I think you¹ll struggle to accomplish anything like this with the existing address mapper. The memories in gem5 (all inheriting from AbstractMemory),
presents themselves to the system in two ways:

1) Through an address decoding process done by the interconnect. This
would be easy to change.

2) Through a direct function-call API where a global interval-tree keeps
track of what memory corresponds to what address. The latter is used for
debugging/introspection etc.

The two views are kept in sync, and if you start to tamper with 1), I fear
2) will quickly break.

I would suspect your best bet is to either take the plunge and have a
bigger physical address space, do the replication ³properly² in the
interconnect (i.e. Actually write to different addresses), and let the OS
handle the VA->PA mapping.

The other extreme option is to hide it within the AbstractMemory somehow.
I am not sure what that would look like, and it depends on how much you
want to expose to the OS etc.

Andreas

On 4/15/14, 7:21 PM, "Roger Smith" <[email protected]> wrote:

Hi Andreas,

I would like to dynamically configure memory in dual, triple redundancy
and copy on write (cow) failure modes. Blacklist failed memory areas and
create memory sandboxes at the interconnect level.

Thanks,

Roger


On Tue, 15 Apr 2014 11:32:15 -0600, Andreas Hansson
<[email protected]> wrote:

Hi Roger,

Could you perhaps shed some light on the bigger picture here. Why do you
want to re-map a slave?

You are right about the fact that ARM and Ruby does not work. In
general,
the classic memory system has a broader support. The crossbar model that
is part of the classic memory system can be used to build quite
elaborate
interconnect topologies, so hopefully that is enough.

Thanks,

Andreas

On 15/04/2014 18:13, "Roger Smith" <[email protected]> wrote:

I have a newby question. I would like to modify the Interconnect
module(s)
located between the CPU and Slave module to remap the Slave module
address
space.

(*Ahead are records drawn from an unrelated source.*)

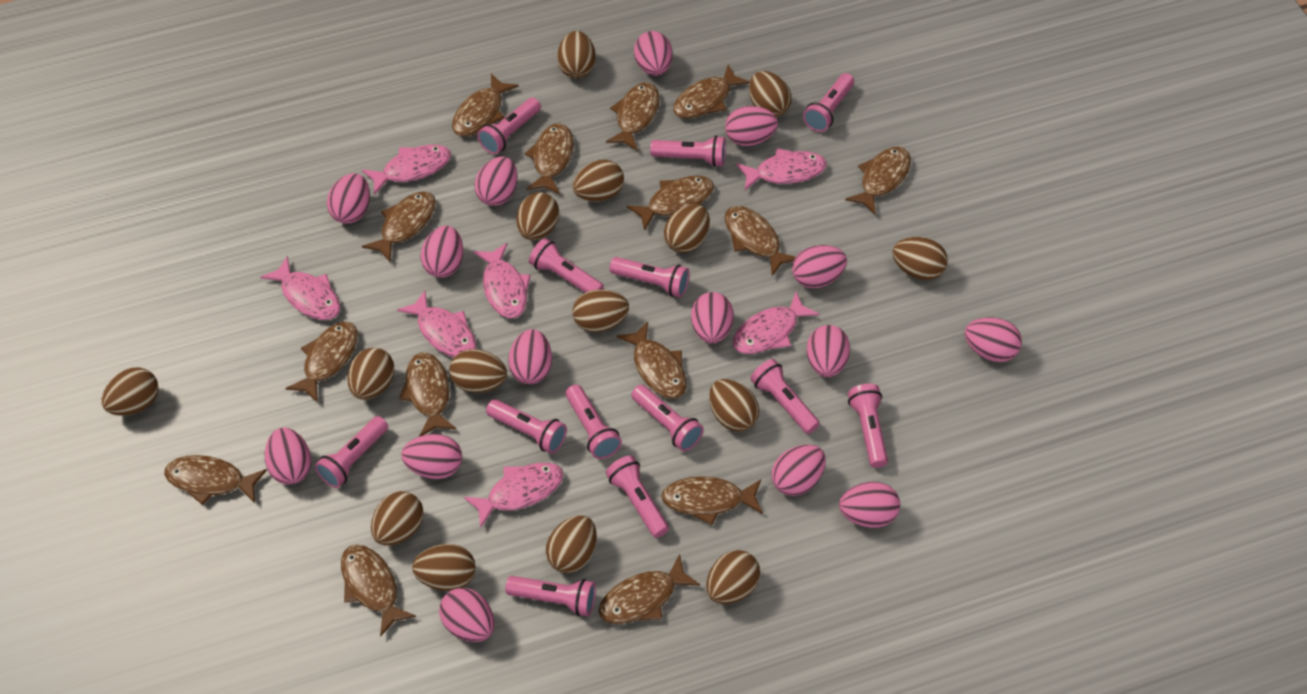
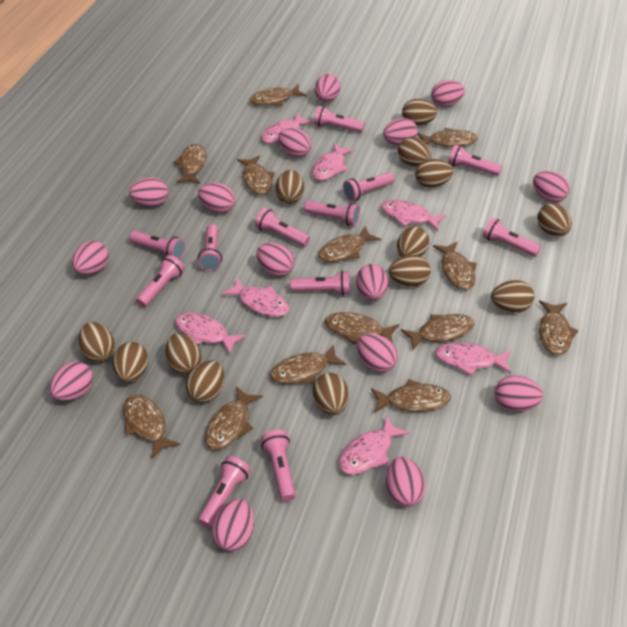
brown egg: 15 -> 13
brown fish: 15 -> 13
pink flashlight: 13 -> 12

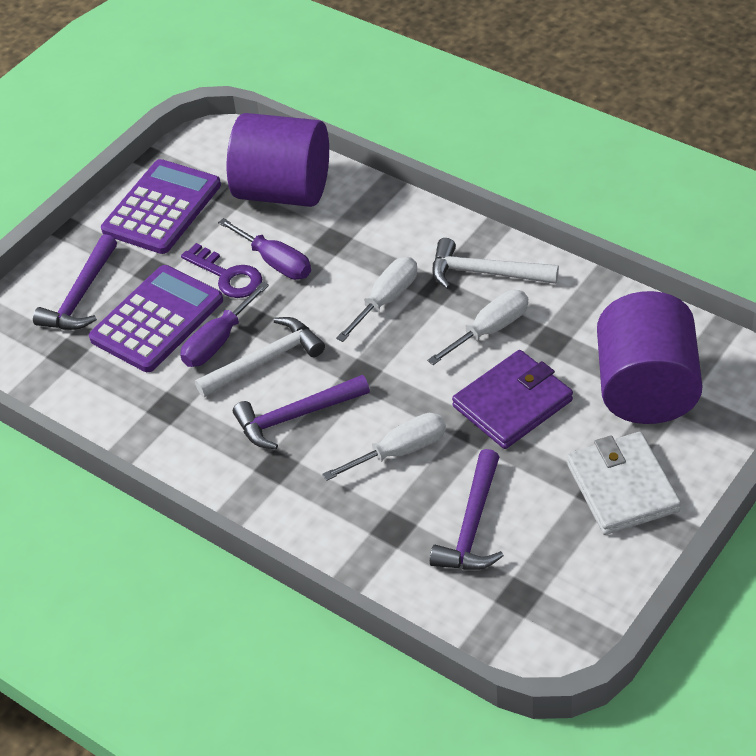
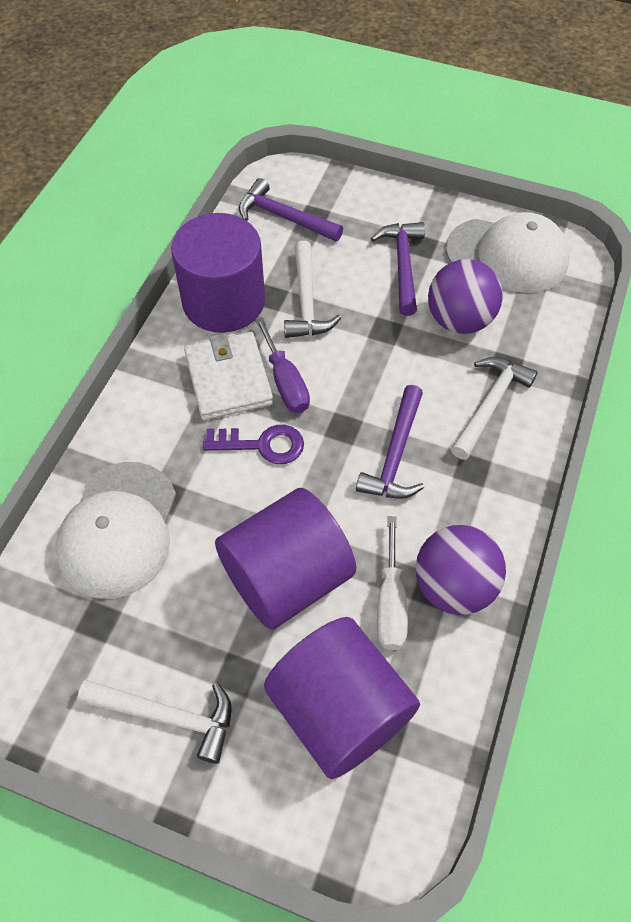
purple ball: 0 -> 2
purple calculator: 2 -> 0
purple cylinder: 2 -> 3
purple screwdriver: 2 -> 1
purple wallet: 1 -> 0
white cap: 0 -> 2
white hammer: 2 -> 3
white screwdriver: 3 -> 1

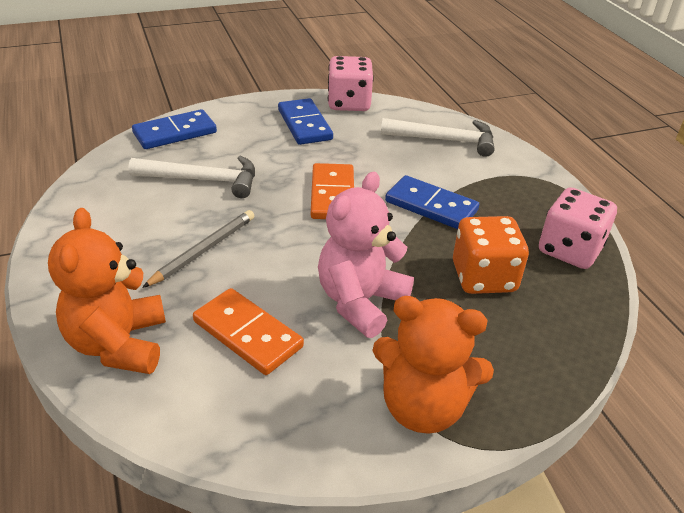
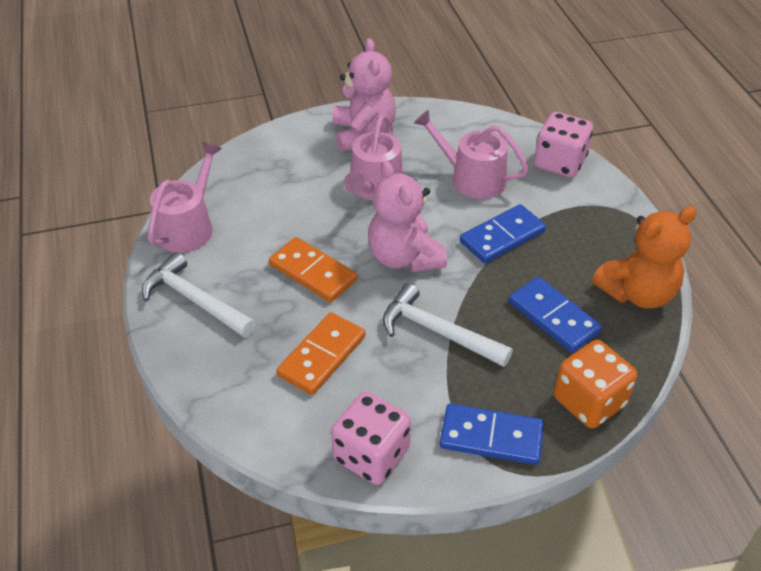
grey pencil: 1 -> 0
orange teddy bear: 2 -> 1
pink teddy bear: 1 -> 2
pink watering can: 0 -> 3

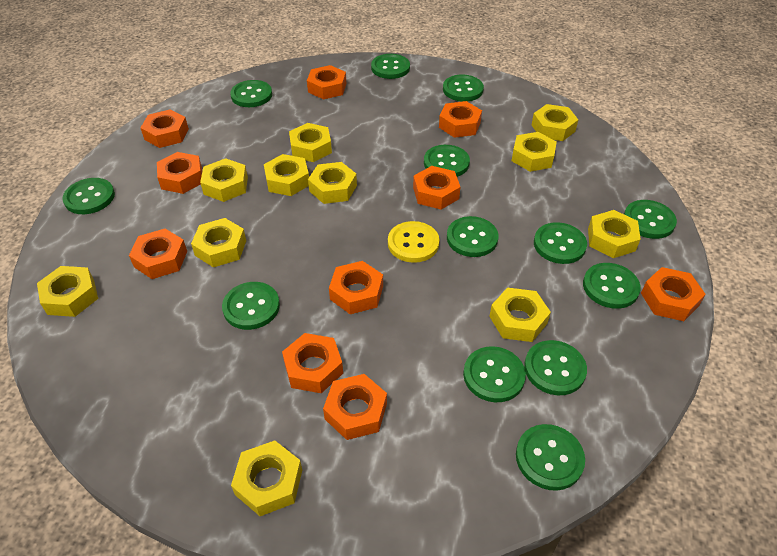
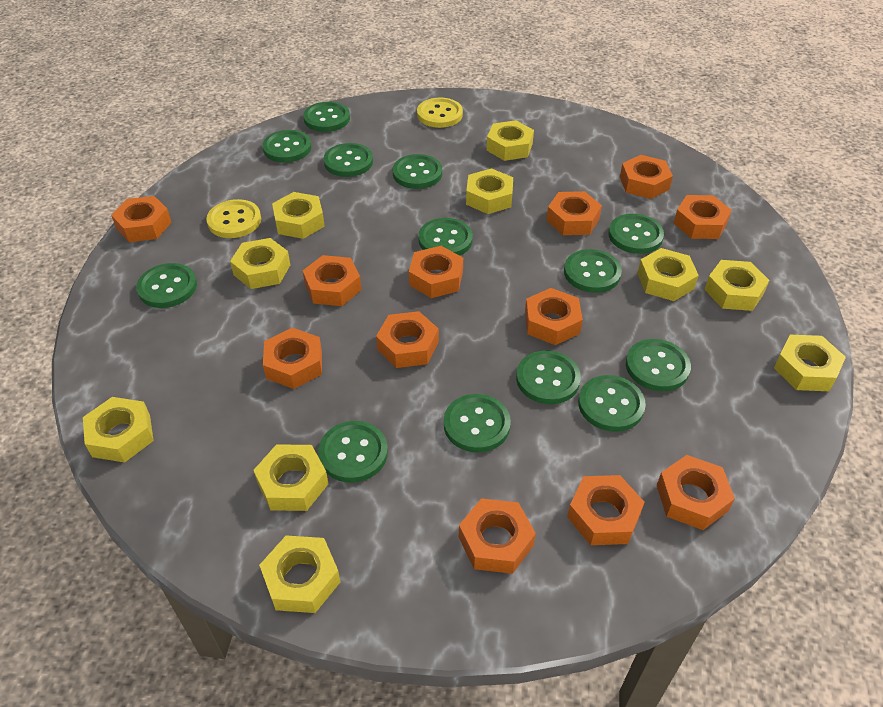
orange nut: 10 -> 12
yellow button: 1 -> 2
yellow nut: 11 -> 10

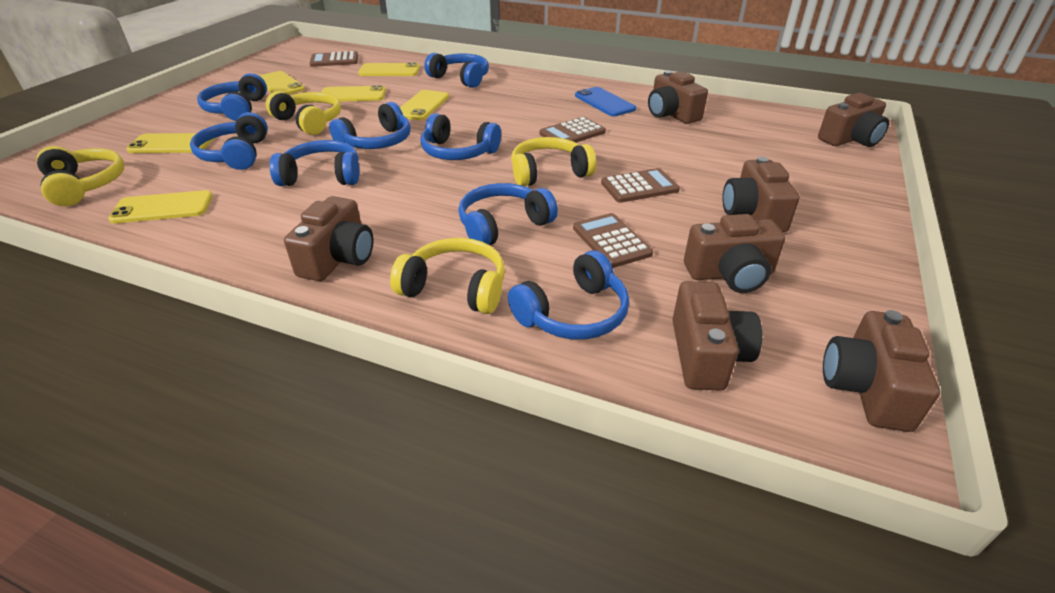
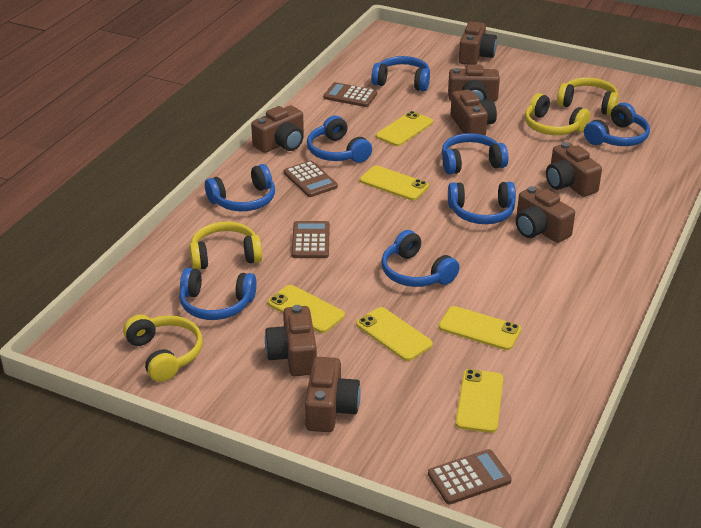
blue phone: 1 -> 0
brown camera: 7 -> 8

The diagram showing these modules can be seen in the ARM gem5
Tutorial, Bischoff & Hansson, slide 70, titled Ports, Masters, and
Slaves.

I appears there a couple of paths. The first is to modify the
AddrMapper
class the second is to modify or write a Ruby script. It seems there
are
some issues with Ruby and ARM non-contiguous memory.

Any suggestions on a place to start and route to take?